Wednesday, May 03, 2006

Is it worth it?

There's a bit of a buzz among romance writers at the moment concerning an at-home study course offered at Write A When I was first told about this site, the instructor claimed it would help you write a book in three days. That's since been taken out, along with certain other items. I heard third hand why, but because I don't have first-hand knowledge, let's just say, the site's undergone some changes recently.

The instructor still offers, via the course called "The Magic Formula," to teach you all about writing romance, saving you years of time and effort.
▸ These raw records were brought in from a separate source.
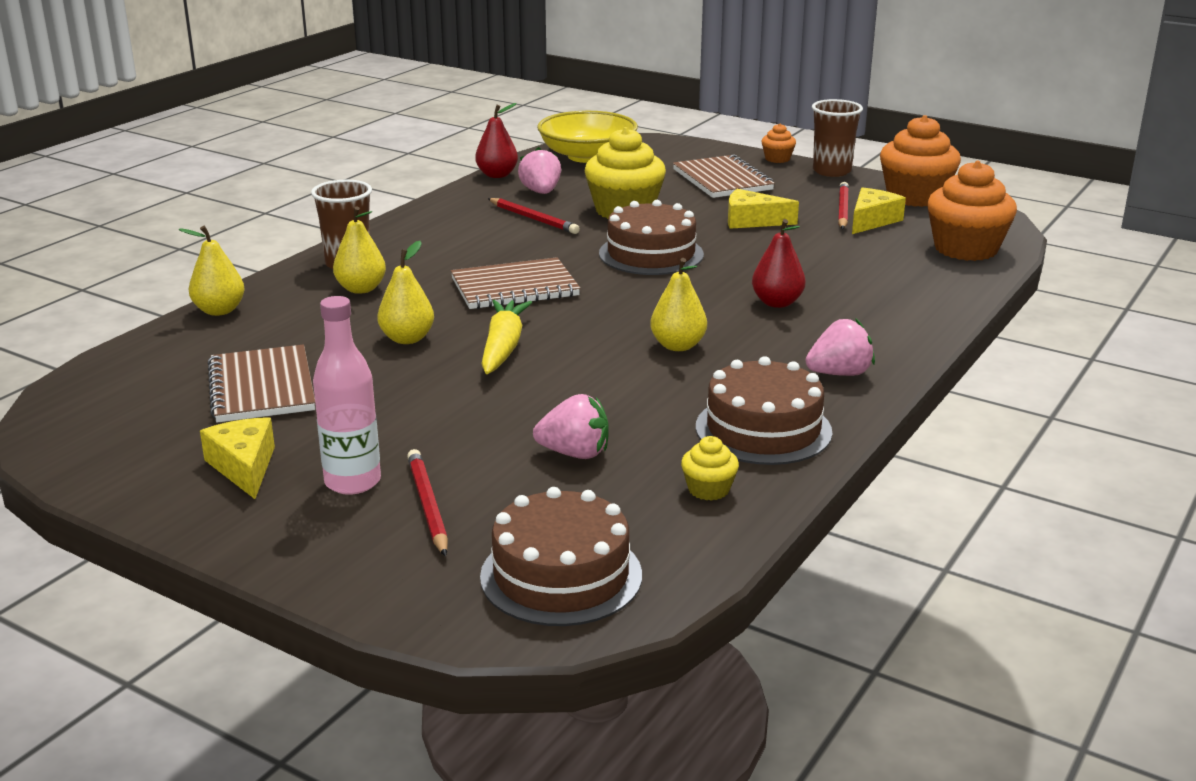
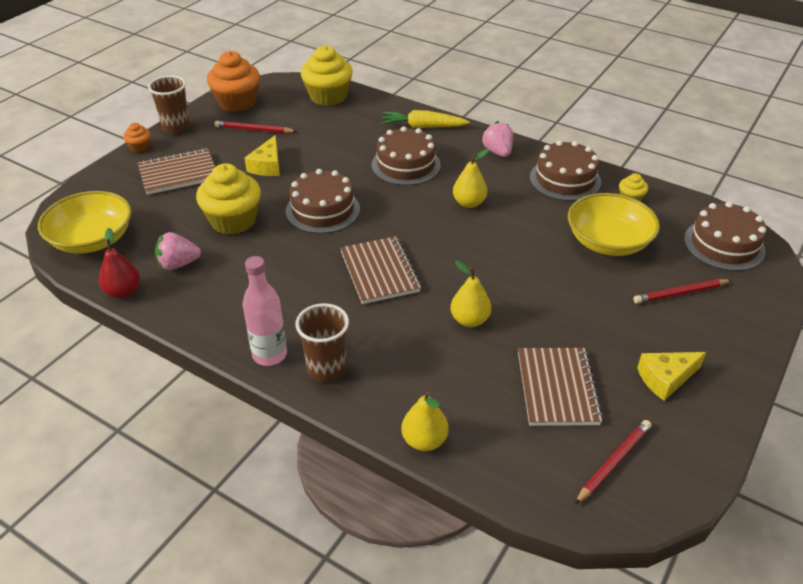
camera: 90 degrees left, 15 degrees up
(262, 387) = (557, 388): brown notebook -> brown notebook turned 75 degrees counterclockwise
(352, 482) = (666, 326): pink bottle -> pink bottle (269, 354)
(361, 289) = (380, 355): yellow pear -> none
(503, 347) = (478, 273): yellow carrot -> yellow carrot (422, 127)
(533, 219) = (241, 266): red pencil -> red pencil (613, 462)
(575, 453) = (608, 241): pink strawberry -> yellow bowl
(777, 303) = (406, 165): red pear -> brown cake
(872, 220) = (276, 121): yellow cheese -> none
(965, 249) = (328, 96): orange cupcake -> yellow cupcake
I quote: "You can use The Magic Formula home study course to cut 20+ years off the time it takes you to go from aspiring romance writer to published romance author because I have already done the research for you, already put in the thousands of hours of study – so you don’t have to, so that you can come into the industry a few steps ahead of the game."

She has published one romance, by a publisher I've never heard of before.

The price? $197 plues $12.95 shipping and handling.

My take on this: What she actually purports to teach isn't terribly innovative; it's the sort of thing offered in countless other how-to-write books and writing workshops.

She's only got one published novel under her belt, by an obscure publisher, but I've seen a lot of how-to-write books written by authors I've never heard of, so she's not particularly unique in that. I still think it takes a lot of nerve to call yourself an expert under those circumstances, though.

It was the price that really made my eyes bug out. You can get books from the library that can tell you a lot of what she offers. And several authors, myself included, offer similar information for free on our websites. If she was charging $9.95 or even $19.95, that'd be different. Perhaps she's comparing her material to a weekend worshop. She says it's over 100 pages. Just for the record, Techniques of the Selling Writer, by Dwight Swain, comes in at 330 pages, so over 100? Not so impressive.

And of course, using the word "formula" when referring to romance writing is like telling every romance writer in the world that she's not creative and not talented. Heck, just plug in the words according to the formula, and there ya go. If it were truly that simple, the world would be full of published authors.

Because the bottom line is, a book, or a home study course, can tell you what can work, and what might work, but it takes talent, hard work and dedication to make it work. It's the difference between doing a paint-by-number and an original work of art. Both use paints, but one is art and the other is not.